D’un point de vue marxiste, l’argument de Lénine est incontestable aussi longtemps qu’il ne s’agit que de la seule Russie. Il est peut-être nécessaire, en vue de développements ultérieurs, de souligner ce point élémentaire. Le socialisme, pour Marx et pour tous ceux qui se considéraient comme ses partisans à l’époque, est l’auto-émancipation de la classe ouvrière. Il suppose dès lors une industrie moderne de grande échelle et un prolétariat dont la conscience de classe le rend capable d’auto-émancipation.

Trotsky était néanmoins convaincu que seule la classe ouvrière était capable de jouer le rôle dirigeant dans la révolution russe, et que, si elle le faisait, elle ne pouvait manquer de prendre le pouvoir dans ses propres mains. Et ensuite ?

Le pouvoir révolutionnaire devra résoudre des problèmes socialistes absolument objectifs et, dans cette tâche, à un certain moment, il se heurtera à une grande difficulté : l’état arriéré des conditions économiques du pays. Dans les limites d’une révolution nationale, cette situation n’aurait pas d’issue. La tâche du gouvernement ouvrier sera donc, dès le début, d’unir ses forces avec celles du prolétariat socialiste de l’Europe occidentale. Ce n’est que dans cette voie que sa domination révolutionnaire temporaire deviendra le prologue d’une dictature socialiste. La révolution permanente sera donc de règle pour le prolétariat de Russie, dans l’intérêt et pour la sauvegarde de cette classe.10

L’hypothèse originale d’Engels est mise à l’envers. Le développement inégal du capitalisme mène à un développement combiné dans lequel la Russie arriérée devient, provisoirement, l’avant-garde d’une révolution socialiste internationale.

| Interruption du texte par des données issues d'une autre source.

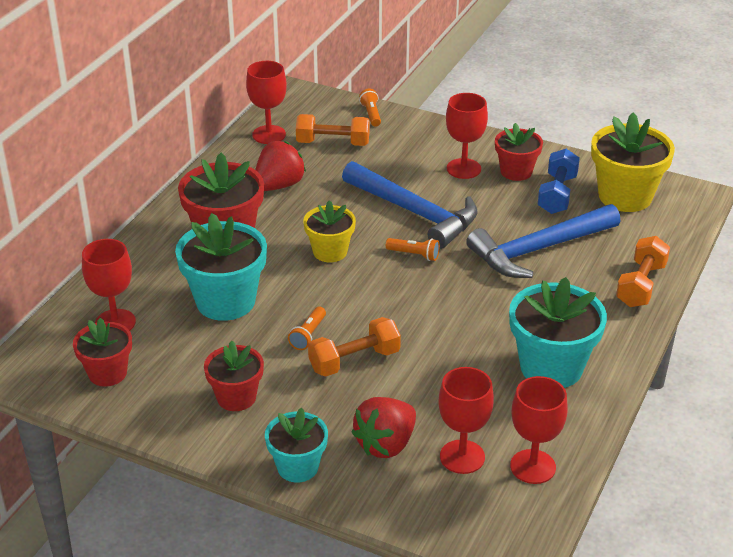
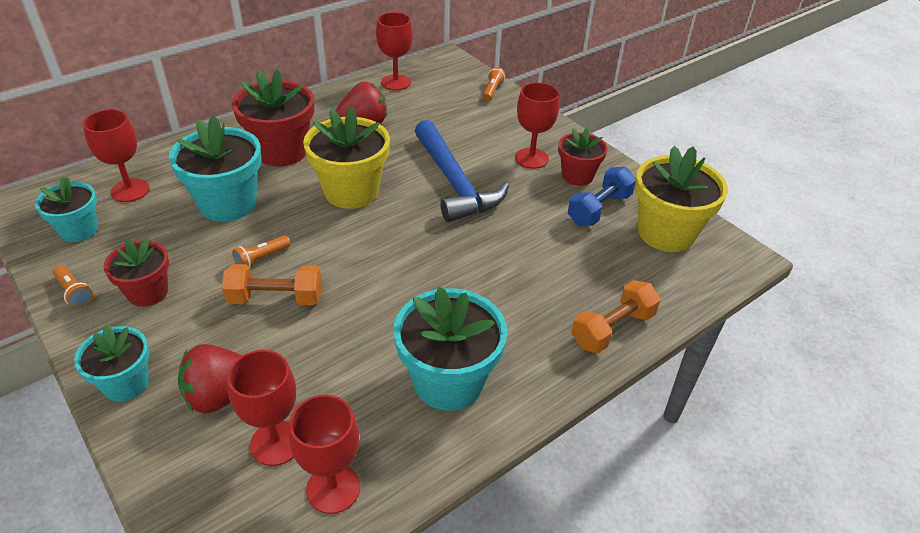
camera: 25 degrees right, 5 degrees up
(107, 373) = (79, 230): red flower pot -> turquoise flower pot
(330, 252) = (351, 191): yellow flower pot -> yellow flower pot, size x1.64
(333, 143) = (440, 104): orange dumbbell -> none
(414, 255) = (419, 219): orange flashlight -> orange flashlight (74, 293)
(538, 250) = (537, 255): blue hammer -> none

La théorie de la révolution permanente resta centrale dans le marxisme de Trotsky jusqu’à la fin de sa vie. Ce n’est que dans un aspect important que ses idées postérieures à 1917 sur la question diffèrent de celles exposées ci-dessus. La version d’avant 1917 s’appuyait pesamment sur l’action spontanée de la classe ouvrière. Comme nous le verrons, Trotsky était à l’époque fortement opposé au « centralisme bolchevik » et rejetait en pratique la conception du rôle dirigeant du parti. En 1917, il inversa sa position sur cette question. Ses applications postérieures de la théorie de la révolution permanente se structurèrent dès lors autour du rôle du parti ouvrier révolutionnaire.

 

Le résultat

Toute théorie, du moins toute théorie qui a quelque prétention à être scientifique, trouve son test ultime dans la pratique. Comme dit le dicton du Lancashire : « La preuve du pudding, c’est quand on le mange » (« the proof of the pudding is in the eating »). Mais le test pratique décisif peut être longtemps repoussé, parfois longtemps après la mort du théoricien, de ses partisans et de ses adversaires.

A l’inverse des sciences physiques – où il est toujours possible en principe de procéder à des expérimentations (même lorsque les moyens techniques nécessaires ne sont pas immédiatement disponibles) – le marxisme, en tant que science du développement social (de même, en fait, que ses rivales bourgeoises, les pseudo-sciences que sont l’économie, la sociologie, etc.) ne peut être testé selon une échelle de temps arbitraire mais seulement au cours du développement historique et, même alors, de façon seulement provisoire.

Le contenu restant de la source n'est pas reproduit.